Rarity Guide: Series 1977 Obstruction Foldover Errors by District and Denomination
Denomination Federal Reserve District Est. Known Examples Rarity
$1 Series 1977 New York (B) 12 to 18 certified Scarce
$1 Series 1977 Chicago (G) 10 to 15 certified Scarce
$1 Series 1977 Atlanta (F) 6 to 9 certified Scarce
$1 Series 1977 Minneapolis (I) 2 to 4 certified Rare
$5 Series 1977 San Francisco (L) 3 to 5 certified Rare
$10 Series 1977 Chicago (G) 4 to 6 certified Rare
$20 Series 1977 San Francisco (L) 3 to 5 certified Rare
$20 Series 1977 Boston (A) 1 to 2 certified Key Date
$1 Series 1977A New York (B) 8 to 12 certified Scarce
$50 Series 1977 Any District Fewer than 3 known Key Date

Building a Series 1977 Error Note Collection

For collectors specifically targeting the Series 1977 era, obstruction foldover errors fit naturally into a broader error note collection organized by series. A focused collection might include one example each of the obstruction error, a misalignment error, a partial face print, and an inverted back print, all within the 1977 series. This type of thematic approach appeals to both advanced collectors and type collectors who want one representative example of each major error category.

Budget considerations matter here. Entry-level obstruction foldovers on Series 1977 $1 notes in circulated grades (PMG Fine 12 to Very Fine 30) are typically available in the $250 to $600 range at major error note dealers like Lyn Knight Currency Auctions, Stack’s Bowers, or Heritage Auctions. Moving up to uncirculated examples or notes with dramatic portrait-area blanking pushes prices into the $900 to $2,000 corridor for most denominations. The true top-tier pieces, large obstructions in PMG 64 or 65 grades, attract serious competition at auction and regularly exceed $3,000.

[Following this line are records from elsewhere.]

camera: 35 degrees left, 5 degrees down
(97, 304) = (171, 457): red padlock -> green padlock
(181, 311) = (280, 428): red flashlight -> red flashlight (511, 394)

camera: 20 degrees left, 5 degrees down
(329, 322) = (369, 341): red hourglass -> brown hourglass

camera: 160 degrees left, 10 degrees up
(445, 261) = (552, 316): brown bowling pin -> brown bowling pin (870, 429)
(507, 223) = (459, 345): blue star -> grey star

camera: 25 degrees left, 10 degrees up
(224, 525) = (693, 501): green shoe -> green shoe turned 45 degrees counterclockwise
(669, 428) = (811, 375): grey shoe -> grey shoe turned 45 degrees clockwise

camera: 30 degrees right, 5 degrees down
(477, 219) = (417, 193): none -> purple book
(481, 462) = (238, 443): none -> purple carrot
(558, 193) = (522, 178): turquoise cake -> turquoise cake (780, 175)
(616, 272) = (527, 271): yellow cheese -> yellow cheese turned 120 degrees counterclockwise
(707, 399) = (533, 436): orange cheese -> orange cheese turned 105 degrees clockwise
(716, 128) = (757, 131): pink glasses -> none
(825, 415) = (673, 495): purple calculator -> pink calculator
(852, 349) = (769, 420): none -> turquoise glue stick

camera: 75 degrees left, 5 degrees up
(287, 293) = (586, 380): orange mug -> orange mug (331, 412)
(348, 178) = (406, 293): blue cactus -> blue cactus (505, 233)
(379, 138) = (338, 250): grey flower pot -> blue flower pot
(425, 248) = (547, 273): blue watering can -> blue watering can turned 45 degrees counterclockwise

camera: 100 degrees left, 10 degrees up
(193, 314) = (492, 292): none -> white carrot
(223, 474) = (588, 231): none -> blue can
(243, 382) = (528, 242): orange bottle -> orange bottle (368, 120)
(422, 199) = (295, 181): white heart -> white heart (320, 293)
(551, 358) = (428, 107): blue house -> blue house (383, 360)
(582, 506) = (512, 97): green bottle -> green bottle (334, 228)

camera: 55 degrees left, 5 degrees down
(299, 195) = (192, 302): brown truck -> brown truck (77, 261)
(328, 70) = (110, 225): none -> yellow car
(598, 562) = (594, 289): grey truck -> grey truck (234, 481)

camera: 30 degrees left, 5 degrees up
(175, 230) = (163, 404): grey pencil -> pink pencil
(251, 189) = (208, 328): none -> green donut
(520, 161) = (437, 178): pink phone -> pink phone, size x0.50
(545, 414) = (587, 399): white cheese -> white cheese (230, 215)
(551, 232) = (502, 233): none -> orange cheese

One practical strategy for new collectors is to focus initially on $1 denominations from major districts. The relative abundance of B-block and G-block $1 errors keeps prices accessible, and a well-chosen example in VF condition gives you a genuine, certified obstruction foldover for a manageable investment. As your budget and expertise grow, moving toward higher denominations, scarcer districts, and finer grades becomes a natural progression.

Collector Tip

Cross-reference any Series 1977 obstruction foldover error you are considering against the PMG or PCGS population reports before buying. These reports list how many notes of a given type and grade have been certified, giving you a clearer picture of true scarcity. A dealer describing a note as “extremely rare” should be supported by a population of five or fewer certified examples. If the population report shows twenty-five certified examples, “scarce” is the more accurate descriptor, and pricing should reflect that.

Conclusion: A Window Into the Printing Floor

Every obstruction foldover error on a Series 1977 Federal Reserve Note is, in a very literal sense, a physical record of a moment on the BEP printing floor when something went wrong. A scrap of paper fell at the wrong time, a machine operator did not catch the anomaly before the sheet completed its press run, and the note made it through quality control, into a Federal Reserve vault, and eventually into circulation. The fact that a collector found it decades later and recognized it for what it is represents a small triumph of numismatic detective work.

For the Series 1977 series specifically, the combination of high production volumes, well-documented signature varieties, and a robust secondary market makes these error notes an ideal specialty for collectors at every level. Whether you are acquiring your first certified error note or adding a key-district example to a comprehensive collection, the obstruction foldover on a 1977 FRN offers historical depth, visual drama, and genuine scarcity in a single piece of currency paper.